El Instituto Nacional de Estadísticas (INE) dio a conocer el IPC de febrero de 2014, el cual registró una variación mensual de 0,5%. Esta cifra es considerablemente mayor que la del mes anterior, la cual fue de 0,2%, llevando el registro acumulado en los dos primeros meses de 2014 a un nada despreciable 0,7%.

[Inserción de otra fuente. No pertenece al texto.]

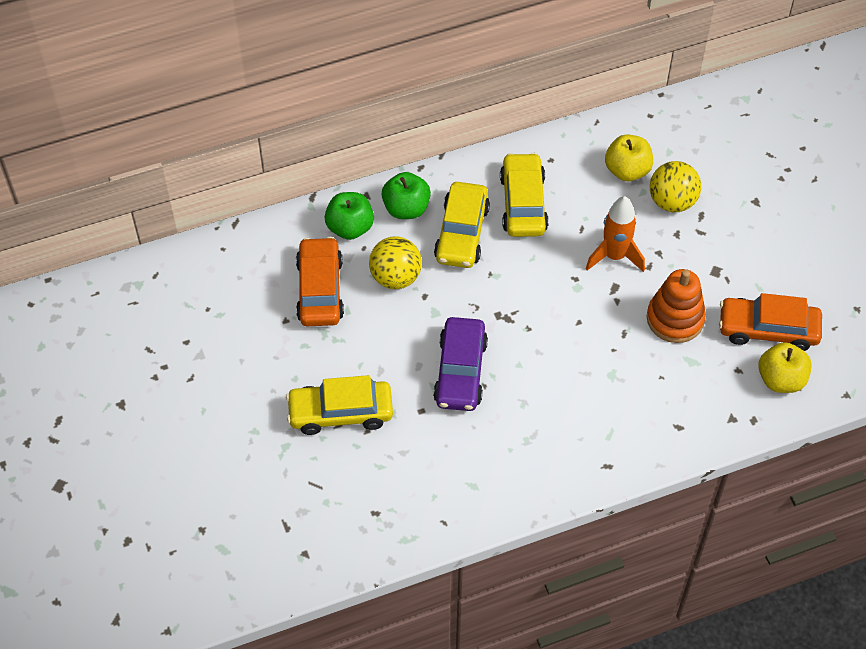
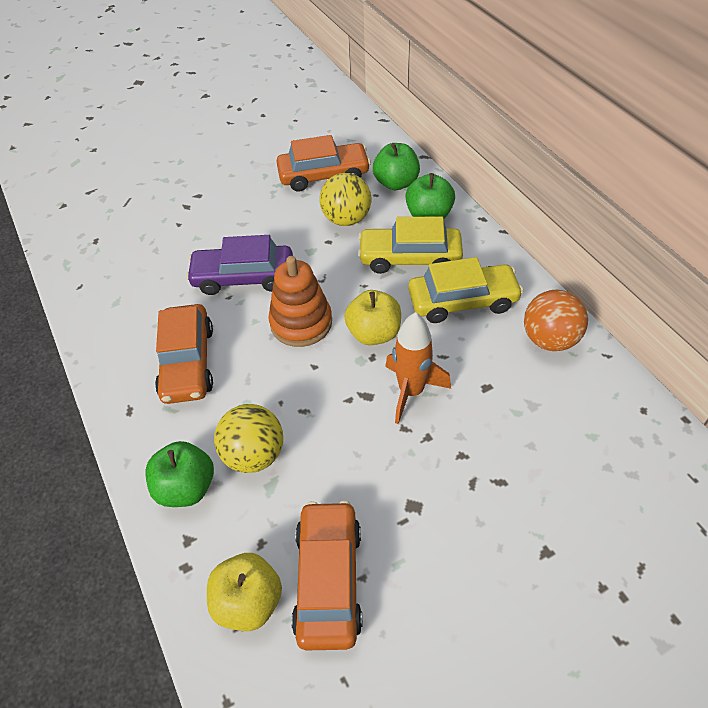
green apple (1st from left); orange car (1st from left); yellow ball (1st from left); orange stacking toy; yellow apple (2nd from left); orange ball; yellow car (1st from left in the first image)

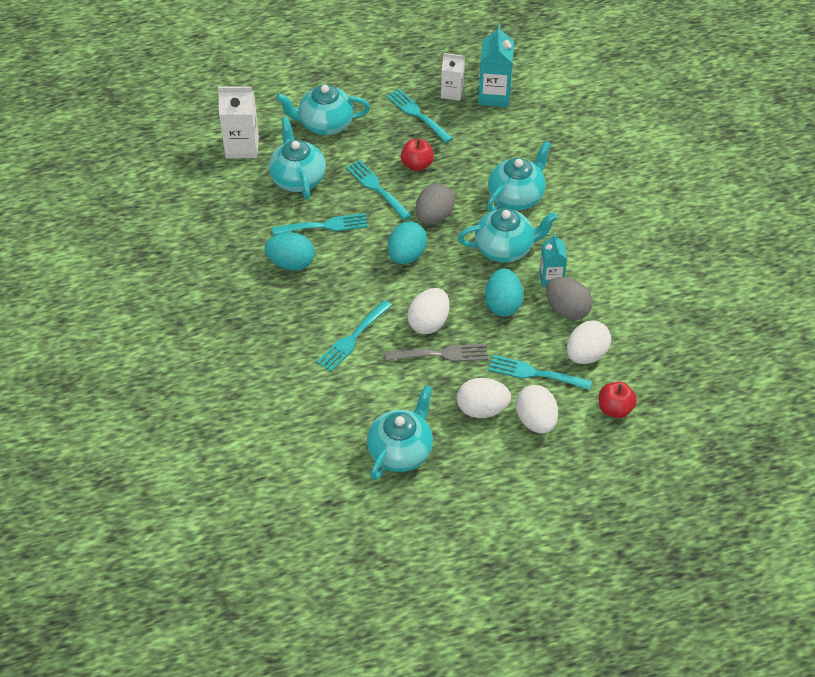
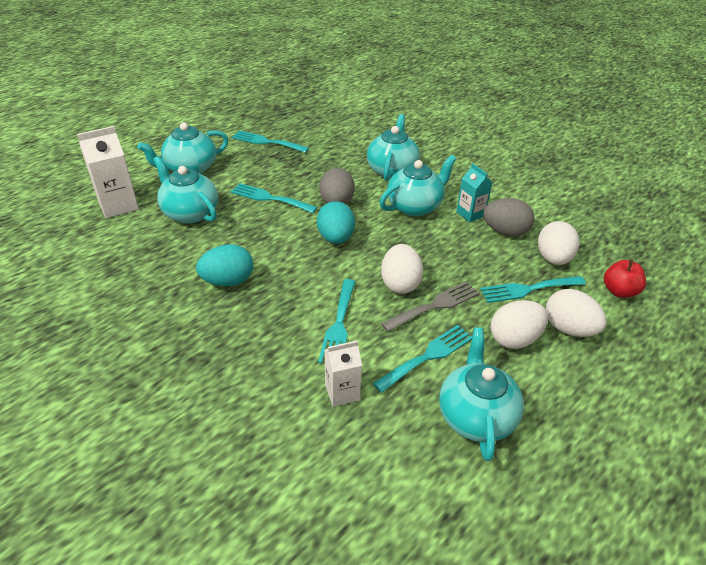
white carton (2nd from left); turquoise fork (4th from left); red apple (1st from left in the first image); turquoise carton (1st from left in the first image); turquoise egg (3rd from left in the first image)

En cuanto a las medidas de inflación subyacentes, el IPC subyacente o IPCX, que excluye combustibles, frutas y verduras frescas, experimentó una variación de 0,4% con respecto al mes anterior, en línea con el IPCX1 (0,4%), que corresponde al IPCX menos carne y pescados frescos, tarifas reguladas de precios indexados y servicios financieros. Como resultado de lo anterior, la inflación subyacente, IPCX, en doce meses aumentó respecto al mes previo, alcanzando un 2,7%, al igual que el IPCX1. Por su parte, el IPC SAE, que excluye alimentos y combustibles presenta un aumento mensual 0,3%.
La inflación de transables fue de 0,5% en términos mensuales y, medida en doce meses alcanzó un 2,4%, aumentando considerablemente en comparación al mes anterior (1,9%). En el caso de no transables, el registro mensual tuvo una variación de 0,9% lo que se traduce, en un registro en doce meses de 4,3%.
"El registro de febrero para la inflación –tanto general como en todas sus medidas subyacentes- resulta bastante elevado, y sí bien -en parte- se explica por shocks transitorios de oferta producto del tipo de cambio, es esperable que se aprecie cierta persistencia de los mismos por efectos de segunda vuelta", afirma. Los últimos resultados del IPC han mostrado una convergencia mucho más rápida que lo esperado hacia el centro –e incluso más arriba- del rango meta del Banco Central. "Esto último, sin duda será un elemento relevante en las próximas reuniones de Política Monetaria, al limitar el espacio de acción del instituto emisor, especialmente cuando se discutan próximas bajas que llevasen la tasa rectora por debajo del 4,0%", advierte Klapp.